2. Stress testing traffic regulation
  PTS supports the concurrency and RPS modes to quickly start the stress testing within minutes. PTS reduces the deviance, supports the automatic and pure manual modes, makes the adjustment of the stress testing traffic take effect within seconds, and implements the instantaneous pulse of tens of millions of traffic, which ensures that the stressor testing traffic stops in time.
3. Monitoring and stress testing reports
  Stress testing data includes the concurrency, TPS, RT, and sampled logs of each API.
Benefits
1. Stability and reliability
  - PTS provides a high technical stability.
  - PTS is suitable for a wide range of industries, including e-commerce, multimedia, finance and insurance, logistics express, advertising and marketing, and social networking.
2. Powerful features
  - PTS is of the complete SaaS form without additional installation and deployment.
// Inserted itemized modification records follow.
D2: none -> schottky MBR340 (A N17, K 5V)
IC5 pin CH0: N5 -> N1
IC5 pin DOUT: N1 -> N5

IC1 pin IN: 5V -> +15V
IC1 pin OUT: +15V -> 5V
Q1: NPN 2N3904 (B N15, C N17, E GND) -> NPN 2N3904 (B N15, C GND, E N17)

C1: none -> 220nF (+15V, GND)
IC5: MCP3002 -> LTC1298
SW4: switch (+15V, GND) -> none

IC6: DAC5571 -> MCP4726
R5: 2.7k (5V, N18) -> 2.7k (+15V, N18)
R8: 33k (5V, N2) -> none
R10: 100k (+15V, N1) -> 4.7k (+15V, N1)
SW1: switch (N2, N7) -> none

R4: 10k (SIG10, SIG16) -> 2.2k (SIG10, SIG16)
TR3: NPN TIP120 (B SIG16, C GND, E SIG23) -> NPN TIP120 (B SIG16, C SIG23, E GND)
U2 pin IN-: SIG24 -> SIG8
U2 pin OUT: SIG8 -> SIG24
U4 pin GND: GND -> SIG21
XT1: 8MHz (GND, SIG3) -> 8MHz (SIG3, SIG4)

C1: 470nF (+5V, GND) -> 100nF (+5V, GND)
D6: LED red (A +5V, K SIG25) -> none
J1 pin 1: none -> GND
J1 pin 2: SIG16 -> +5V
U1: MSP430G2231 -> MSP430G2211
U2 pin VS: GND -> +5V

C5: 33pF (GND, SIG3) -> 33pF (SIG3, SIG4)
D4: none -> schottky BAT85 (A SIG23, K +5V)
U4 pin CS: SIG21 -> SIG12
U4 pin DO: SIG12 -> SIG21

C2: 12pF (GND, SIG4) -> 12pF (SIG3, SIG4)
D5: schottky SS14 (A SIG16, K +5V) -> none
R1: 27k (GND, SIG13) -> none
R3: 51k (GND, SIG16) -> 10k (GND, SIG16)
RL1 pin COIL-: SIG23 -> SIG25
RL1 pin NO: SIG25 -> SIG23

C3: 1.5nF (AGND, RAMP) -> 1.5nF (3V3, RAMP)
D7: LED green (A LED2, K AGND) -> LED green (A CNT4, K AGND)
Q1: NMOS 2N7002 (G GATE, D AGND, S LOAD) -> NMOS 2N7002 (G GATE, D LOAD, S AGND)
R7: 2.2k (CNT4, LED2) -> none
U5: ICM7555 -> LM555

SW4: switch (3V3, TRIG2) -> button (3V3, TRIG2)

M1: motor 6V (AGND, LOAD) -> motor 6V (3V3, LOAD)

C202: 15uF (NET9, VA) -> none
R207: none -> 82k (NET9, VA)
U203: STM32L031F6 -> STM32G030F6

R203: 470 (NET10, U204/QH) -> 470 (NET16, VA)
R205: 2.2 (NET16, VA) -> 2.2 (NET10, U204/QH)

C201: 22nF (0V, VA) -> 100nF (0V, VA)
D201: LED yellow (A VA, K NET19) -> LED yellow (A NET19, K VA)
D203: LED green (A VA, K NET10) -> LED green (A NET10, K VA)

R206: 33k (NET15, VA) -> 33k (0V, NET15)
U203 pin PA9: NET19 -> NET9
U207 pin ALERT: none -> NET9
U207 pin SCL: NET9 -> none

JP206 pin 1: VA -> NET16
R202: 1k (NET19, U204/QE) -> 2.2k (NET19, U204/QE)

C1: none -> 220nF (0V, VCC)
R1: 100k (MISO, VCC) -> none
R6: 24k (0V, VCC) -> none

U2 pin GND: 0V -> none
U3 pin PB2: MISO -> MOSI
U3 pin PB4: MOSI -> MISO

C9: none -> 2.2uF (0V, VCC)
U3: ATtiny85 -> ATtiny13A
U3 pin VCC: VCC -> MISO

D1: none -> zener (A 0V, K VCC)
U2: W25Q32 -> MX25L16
  - PTS covers the recording plug-ins of mainstream browsers.
  - PTS servers as a data factory that format the request parameters of APIs and URLs used in the stress testing through simple encoding.
  - PTS orchestrates complex scenarios in a full visualization manner, supports logon status sharing, parameter passing, and business assertion, and provides the extensible instruction feature that supports multi-form thinking time and traffic regulation.
  - PTS supports multiple stress testing modes, such as RPS and concurrency.
  - PTS allows you to dynamically adjust the traffic within seconds and instantly initiates millions of queries per second (QPS).
  - PTS provides the powerful reporting feature that displays and statistics the real-time data of a stress testing client in multiple dimensions, and automatically generates reports for post-event reference.
  - PTS allows you to debug stress testing APIs and scenarios and query the logs of a stress testing process.
3. Real traffic
  - Traffic comes from hundreds of cities around the world and covers all operators. PTS truly simulates the traffic source of end users. Therefore, the corresponding reports and data are closer to the real user experiences.
  - PTS delivers powerful stress capabilities and supports stress testing traffic with a high RPS.